Graham Capill: the Australian connection
Posted by Brian on Sat 17-Sep-2005 at 9:50 pm
A few months ago I pointed out that many evangelical pastors and numerous members of their flocks often succumb to the lure of internet pornography [Pastors and porn, 30 Apr. 2005]. Newspapers still carry regular reports of child sexual abuse by priests and ministers, crimes which often date back decades. ‘Christian schools’ are supposed to be safe havens from these perils, but just a few weeks ago a male teacher at a Victorian Christian school was banned from teaching after inappropriately touching female students and manipulating them into sexually explicit conversations (Chee Chee Leung, ‘Teacher banned over sexual remarks’, Melbourne Age, 20 Aug. 2005).
For many years, Rev. Graham Capill of New Zealand’s Christian Heritage Party was an honoured visitor at Australian Religious Right conferences. Fred Nile’s Christian Democratic Party (CDP) was particularly eager to welcome Capill as a speaker at its functions. In 2002, for example, he headed a star-studded list of ‘leading pro-family and pro-life activists’ at the CDP’s International Christian Political Action Convention in Sydney. He shared the limelight with personalities like Babette Francis (Endeavour Forum), Gail Instance (NSW Right to Life), Bill Muehlenberg (Australian Family Association) and Peter and Jenny Stokes (Salt Shakers) (CDP media release, ‘Successful International Convention’, 9 Oct. 2002).
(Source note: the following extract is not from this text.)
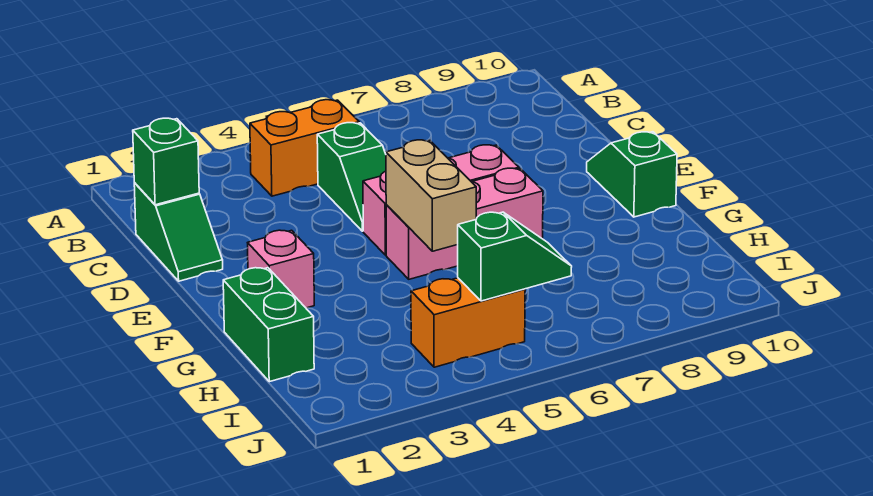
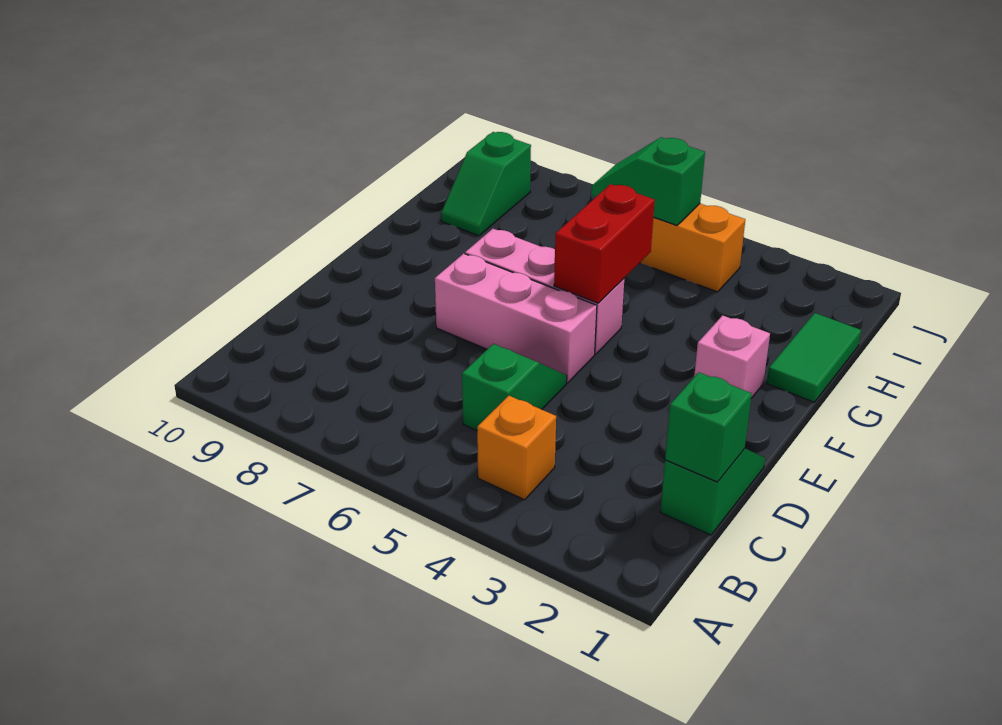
orange brick B4:B5 level 1 -> orange brick B4 level 1
green slope E10:F10 level 1 top F -> green slope H9:I9 level 1 top I
tan brick F5:G5 level 2 -> red brick F5:G5 level 2
green brick G1:H1 level 1 -> green tile G1:H1 level 1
Fred Nile liked to boast that his CDP ‘has a close NZ relationship with the Christian Heritage Party’ (Family World News [FWN], Sept. 1999, 14), while Elaine Nile described Rev. Capill as ‘another unflinching Christian leader’ (FWN, Mar. 2001, 7). The Salt Shakers group liked Capill so much that they posted his entire 15-page address to another CDP conference on their website (Salt Shakers Journal, Sept. 2001, 6).
And which of Capill’s ideas did the Australians find most attractive? Well, take your pick from the menu: pro-censorship, anti-abortion, anti-gay, anti-rock music, pro-corporal punishment, pro-’family values’ etc. Remember Temptation Island?
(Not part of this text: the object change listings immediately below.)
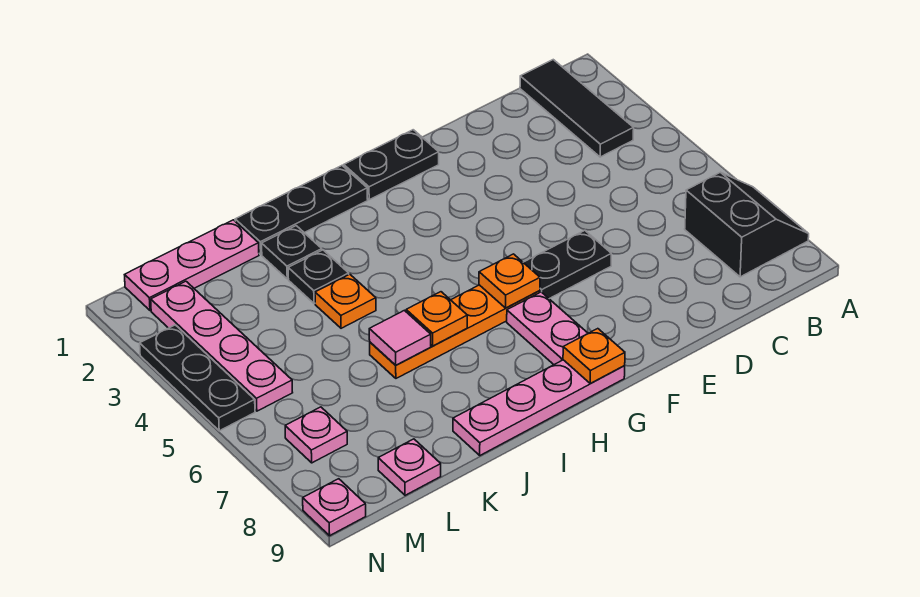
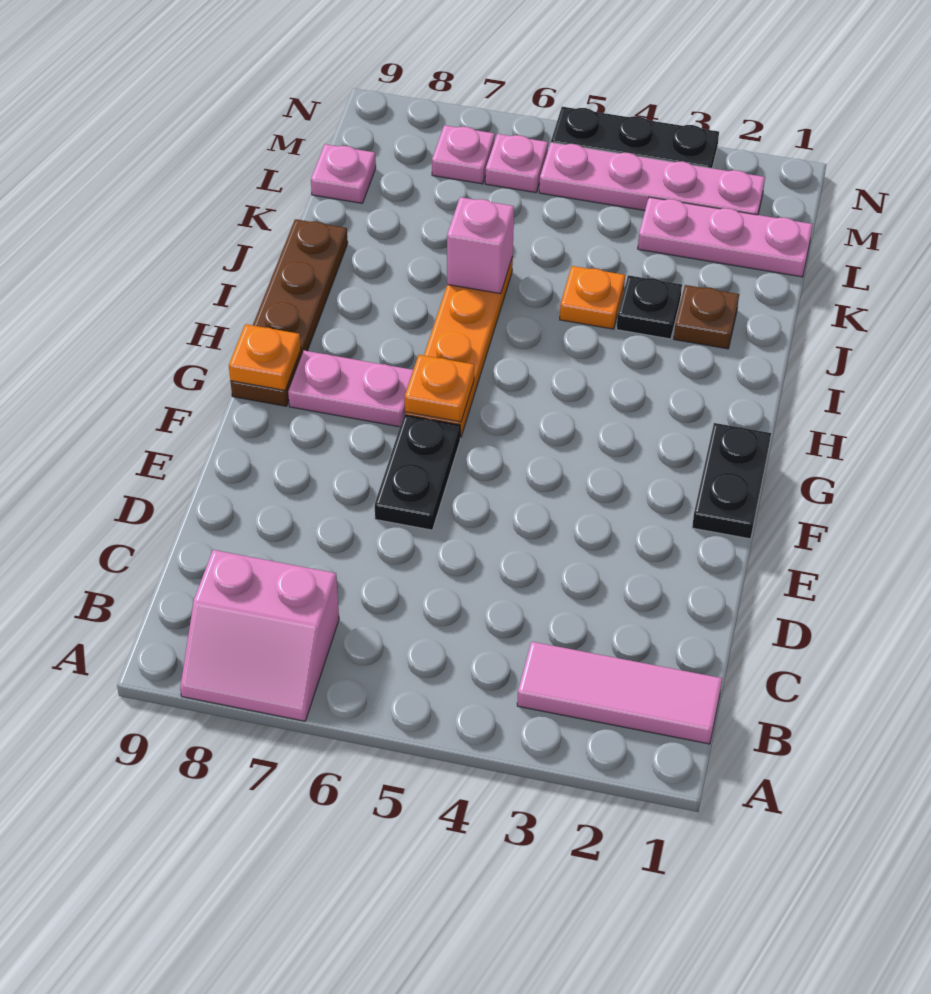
black slope A7:B8 level 1 top B -> pink slope A7:B8 level 1 top B
black tile B1:B3 level 1 -> pink tile B1:B3 level 1
pink plate G9:J9 level 1 -> brown plate G9:J9 level 1
black plate H1:J1 level 1 -> none
orange plate I6 level 2 -> none
black plate J2 level 1 -> brown plate J2 level 1
pink tile J6 level 2 -> pink brick J6 level 2
pink plate K1:M1 level 1 -> pink plate L1:L3 level 1
pink plate N9 level 1 -> pink plate M6 level 1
This is the last kind of program we as a society need when we have 184 divorces a week and unfaithfulness in relationships has reached epidemic proportions. (’In his own words’, Manawatu Standard, 15 Jul. 2005)
And how about:
For many, sodomy is a depraved, filthy practice which spreads disease and ruins lives. (ibid.)
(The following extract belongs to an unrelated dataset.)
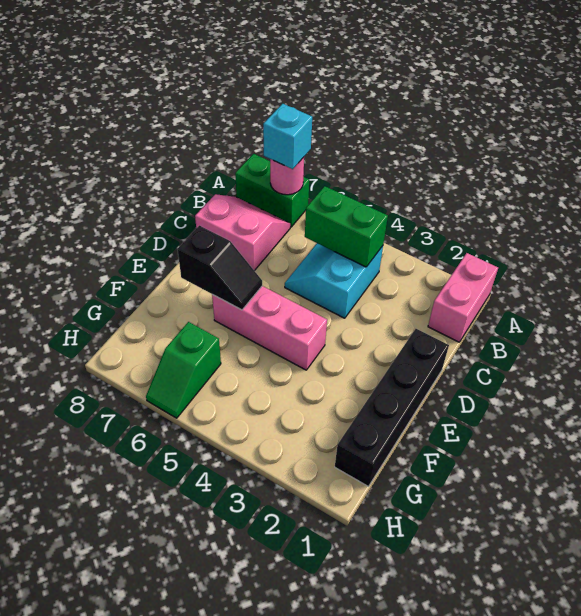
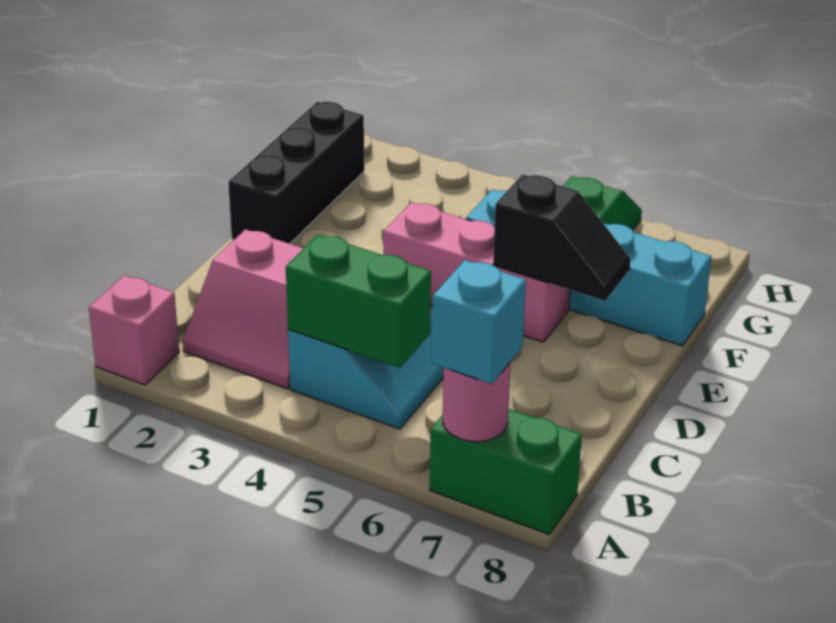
pink brick A1:B1 level 1 -> pink brick A1 level 1
pink slope B7:C8 level 1 top C -> pink slope B2:C3 level 1 top C
black brick D1:G1 level 1 -> black brick E1:G1 level 1
black slope E6:E7 level 2 top 7 -> black slope E6:E7 level 2 top 6
none -> cyan brick F5:F8 level 1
Capill was particularly concerned about ‘child abuse’ and ‘hypocrisy’:
The perversity of [same-sex couples'] lifestyles is unlikely to be restricted to the couples concerned and puts the children at increased risk of abuse. (ibid.)
[Re granting a preacher's licence to a lesbian]: New Zealand is in serious trouble if the church fails in its task to be a conscience to the nation and maintain decent standards. It certainly cannot do that while licensing such people without the worst sort of hypocrisy. (FWN, Sept. 1997, 14)
In 1998, Capill further lamented the fact that NZ had become ‘a society where rape and abuse of women is all too common’, and referred in 1999 to ‘the appallingly high rate of child abuse in this country’ (www.news.com.au)
On 14 July 2005, Capill, a qualified lawyer and the father of ten children, was jailed for nine years for sex crimes against three young girls. He pleaded guilty to rape, unlawful sexual connection, and three counts of indecent assault against two girls under 12. He also pleaded guilty to indecently assaulting an eight year-old girl over a one-year period (Sue Eden, ‘Capill hypocrisy abounds’, Manawatu Standard, 15 Jul. 2005.
Prior to his sentencing, Capill sent an email to supporters claiming that sex with one of the girls had been ‘consensual’, prompting a remark by the judge that Capill clearly had yet to appreciate the magnitude of his offence (Wikipedia entry - ‘Graham Capill’). Capill’s email evidently added that ‘[t]he law as it has been explained to me seems so different to what the Biblical law and indeed common perceptions are of rape’ (www.kiwiblog.co.nz/archives/011205.html) He is appealing against his sentence.
Apart from a terse, three-line item about Capill’s fall from grace in New Life, 4 Aug. 2005, Australian Religious Right groups have been strangely silent about this ‘unflinching Christian leader’. No denunciations, no ‘learn from this dreadful example’ articles, no misplaced calls for forgiveness, no nothing. Like many similar evangelical miscreants before him, Graham Capill has simply ceased to exist.